Previously published at Business Insider 

Burlington, Vermont’s largest city, has announced it now generates 100 percent of its electricity from renewable sources.

The Burlington Electric Department (BED), a publicly owned utility, achieved this remarkable feat after purchasing the 7.4-megawatt Winooski One hydroelectric project on the city’s outskirts, the Associated Press reports.

Water, wind and biomass now provide BED customers with all of their net electricity needs. BED joins Washington Electric Cooperative, which provides power to around 11,000 customers in central and northern Vermont, as utilities generating 100 percent of their electricity from renewable sources.

”It shows that we’re able to do it, and we’re able to do it cost effectively in a way that makes Vermonters really positioned well for the future,” said Vermont Department of Public Services commissioner Christopher Recchia.

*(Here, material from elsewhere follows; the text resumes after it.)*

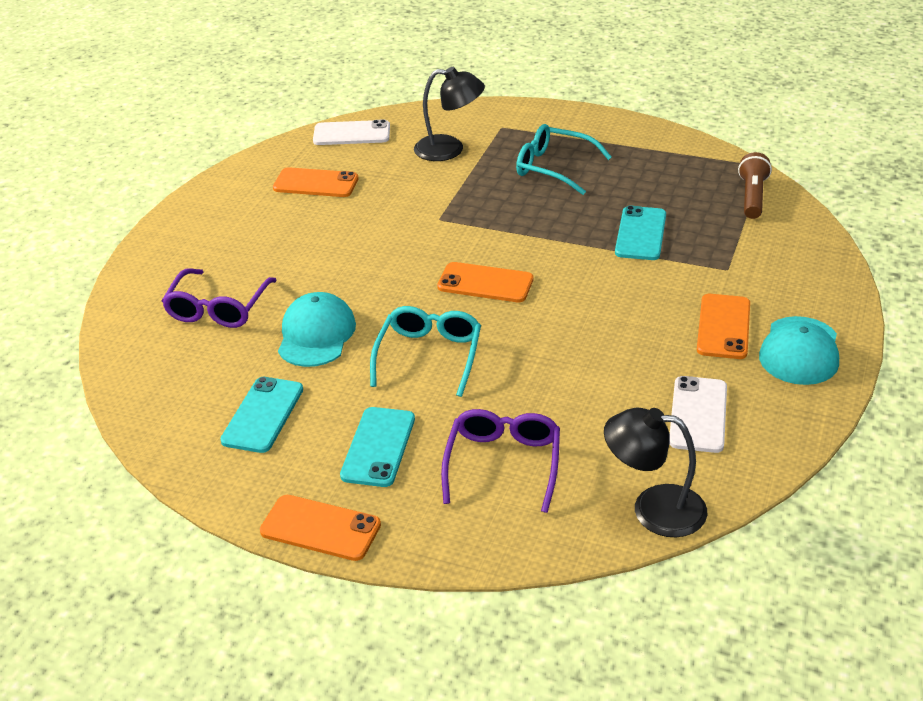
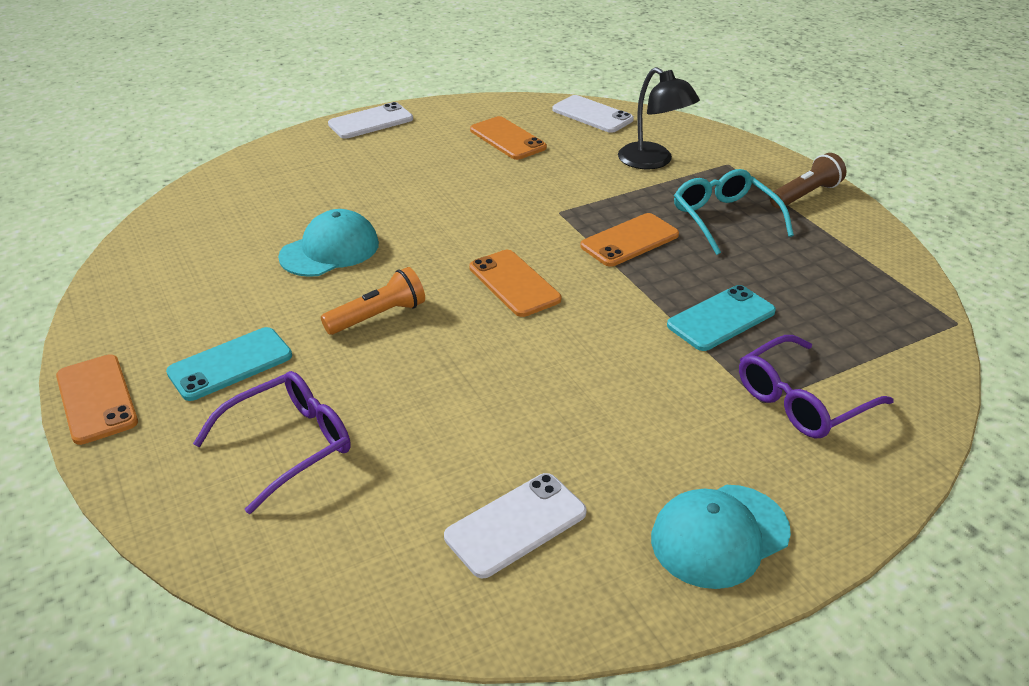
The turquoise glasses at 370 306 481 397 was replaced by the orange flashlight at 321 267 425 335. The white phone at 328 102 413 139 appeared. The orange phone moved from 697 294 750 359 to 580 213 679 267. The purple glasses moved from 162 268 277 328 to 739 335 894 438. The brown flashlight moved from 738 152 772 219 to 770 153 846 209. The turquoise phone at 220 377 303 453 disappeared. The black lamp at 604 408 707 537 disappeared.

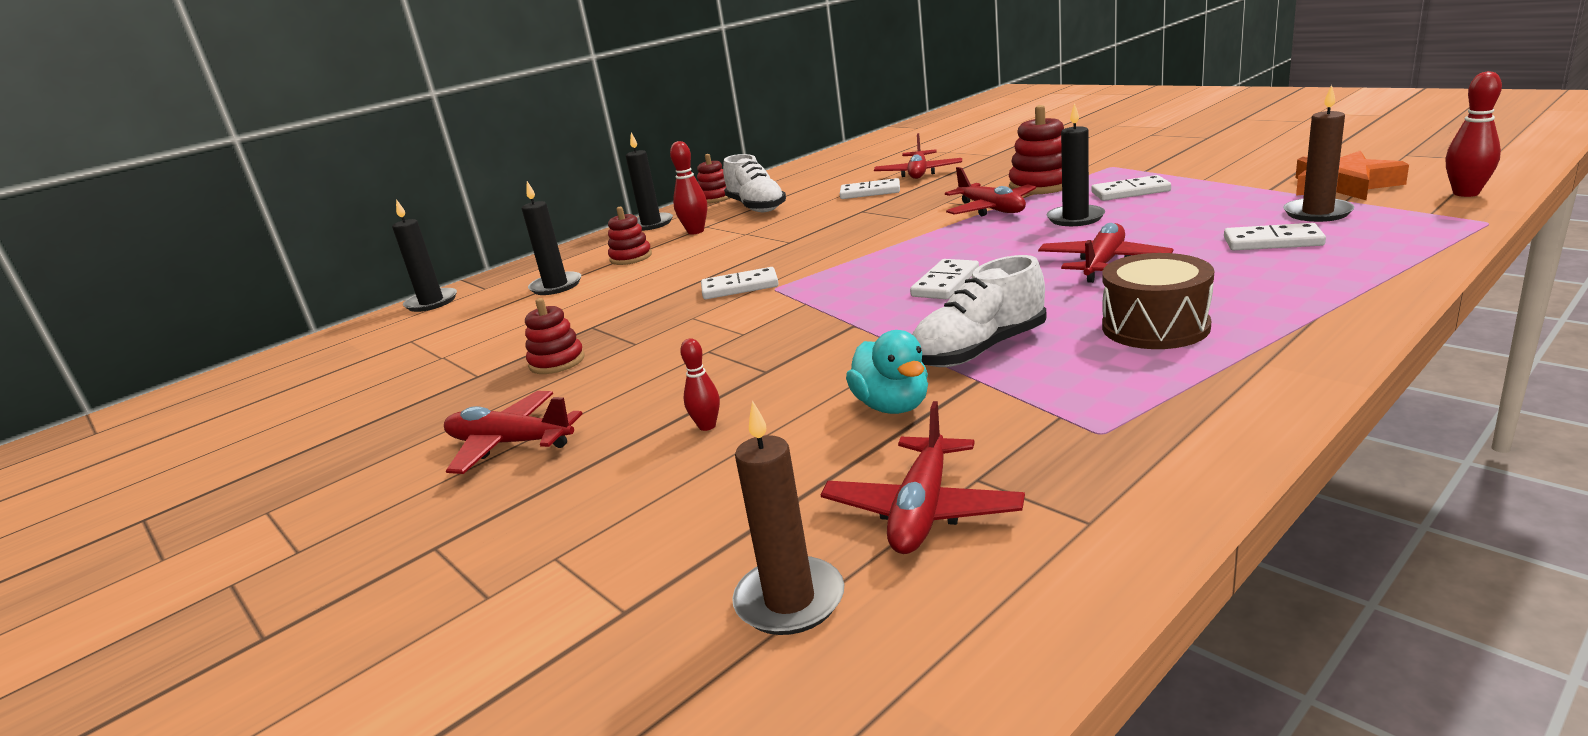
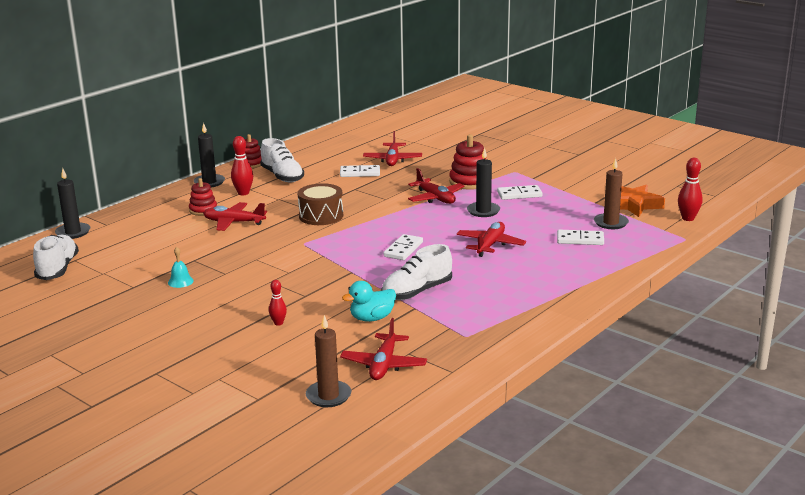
The white shoe at 33 235 79 280 appeared. The red stacking toy at 525 298 585 374 was replaced by the turquoise bell at 168 247 194 288. The red plane moved from 444 391 582 474 to 203 202 267 231. The brown drum moved from 1102 253 1214 349 to 298 183 343 225. The turquoise duck at 846 330 928 414 turned 90 degrees clockwise. The black candle at 522 181 581 295 disappeared. The white domino at 701 267 779 299 disappeared.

Vermont has set a goal of generating 90 percent of the state’s energy — including electricity, heating and transportation — from renewables by 2050. The state’s green energy efforts have inspired similar movements across America as public demand for a move away from environmentally harmful fossil fuels grows.

Burlington’s achievement is the result of a decade of planning.

”The transition in thought from 2004 to 2008 was ‘We want to do this’ to ‘This actually makes economic sense for us to do this,”’ BED power resources manager Ken Nolan told the AP.

Although the city claims to generate all of its electricity from renewables, there are still times — such as when winds are calm or the river is low — when it purchases electricity from more ‘traditional’ sources, including power generated from burning fossil fuels. But when conditions are optimal, BED generates more power than it uses, selling the surplus to other utility companies. The city sells more power than it buys, hence the ‘100 percent’ claim.

Burlington, a city of 42,300 on the eastern shore of Lake Champlain, is known for its progressive politics and commitment to environmental protection and preservation.

Local residents expressed pride in their city’s achievement.

”It definitely makes me feel better here at UVM to know that every time I turn on a light switch or fire up my computer or anything else, to know that it’s 100 percent renewable,” Taylor Ricketts, director of the University of Vermont’s Gund Institute for Ecological Economics, told the AP.